Unincorporated community in Mississippi, United States

Midnight is an unincorporated community located in Humphreys County, Mississippi, United States. Midnight is approximately 5 mi north of Louise and 5 mi southwest of Silver City along Mississippi Highway 149. Although Midnight is unincorporated, it has a zip code of 39115.

==History==
According to tradition, the original town site was won in a midnight poker hand, hence the name of the community.

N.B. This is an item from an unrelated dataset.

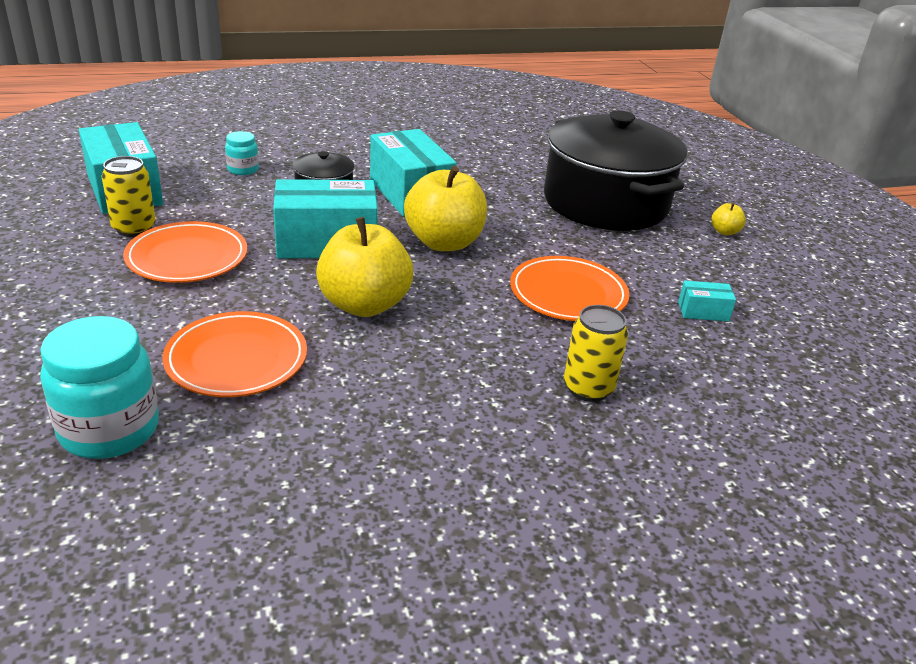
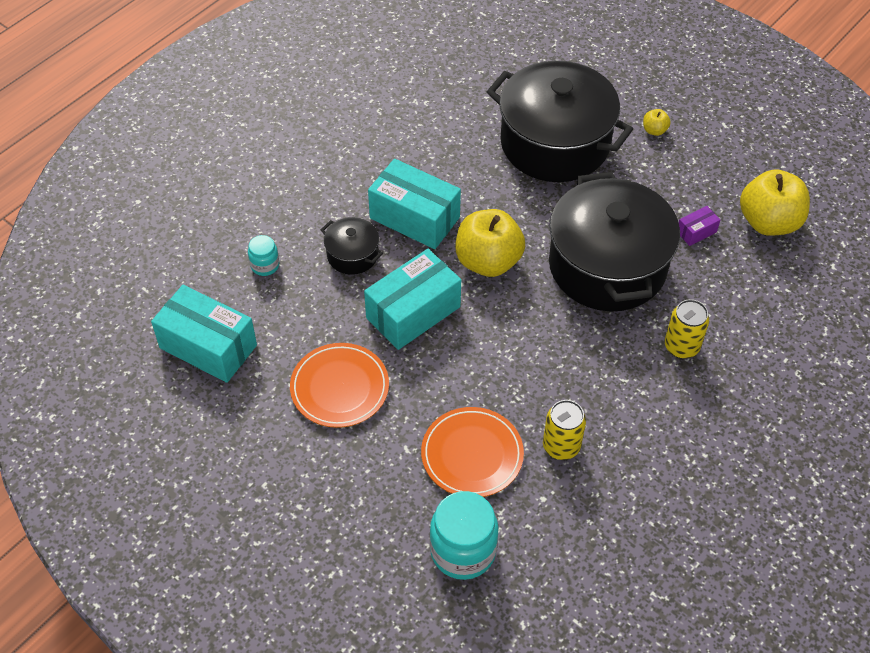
camera: 30 degrees left, 20 degrees up
(134, 228) = (268, 383): yellow can -> yellow can (561, 446)
(364, 305) = (497, 358): yellow apple -> yellow apple (768, 222)
(568, 294) = (607, 266): orange plate -> black pot
(703, 311) = (696, 232): turquoise box -> purple box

A post office called Midnight was established in 1897. The post office building survived the Great Mississippi Flood of 1927. On October 5, 2002 the Midnight post office closed. By 2010, it had been demolished as part of the USPS's service cuts. In the 2000s, resident Gwen McKenzie and other Midnight residents lobbied to have a highway sign installed that indicated the direction to Midnight. In 2009 the streets in Midnight received names and numbers.

=== 2023 tornado ===

On March 24, 2023, a large and extremely destructive wedge tornado struck Midnight, causing severe damage. The same destructive tornado previously hit the town of Rolling Fork and would later hit Silver City as well. The tornado was rated high-end EF4, although only EF2 damage occurred in the town.

==Demographics==
As of 2010 Midnight has fewer than 200 residents.

==Geography==
Shashank Bengali of McClatchy Newspapers said that Midnight "feels like a place whose time has expired." Bengali explains that the clapboard houses, which were built almost one century before 2010, "rot on their cinder-block legs, tilting at crazy angles" and that Midnight's principal road is "dotted with abandoned or half-burned cabins that, older residents complain, young men disappear into to shoot dice or smoke pot as the days fade into dusk."

==Government and infrastructure==
Houses in Midnight did not have street addresses until 2009. Midnight does not have a sewage system. Shashank Bengali of McClatchy Newspapers says that Midnight's electricity is "spotty."

==Education==
Residents are zoned to the Humphreys County School District.

==Notable people==
- George Cartwright, founder of the band Curlew.
- John B. Nixon, convicted murderer executed in 2005.

==In popular culture==
In the 2000 film, Where the Heart Is, starring Natalie Portman, an older couple came from Midnight to reprimand Novalee for having her baby out of wedlock. They called it an abomination and later abducted the baby.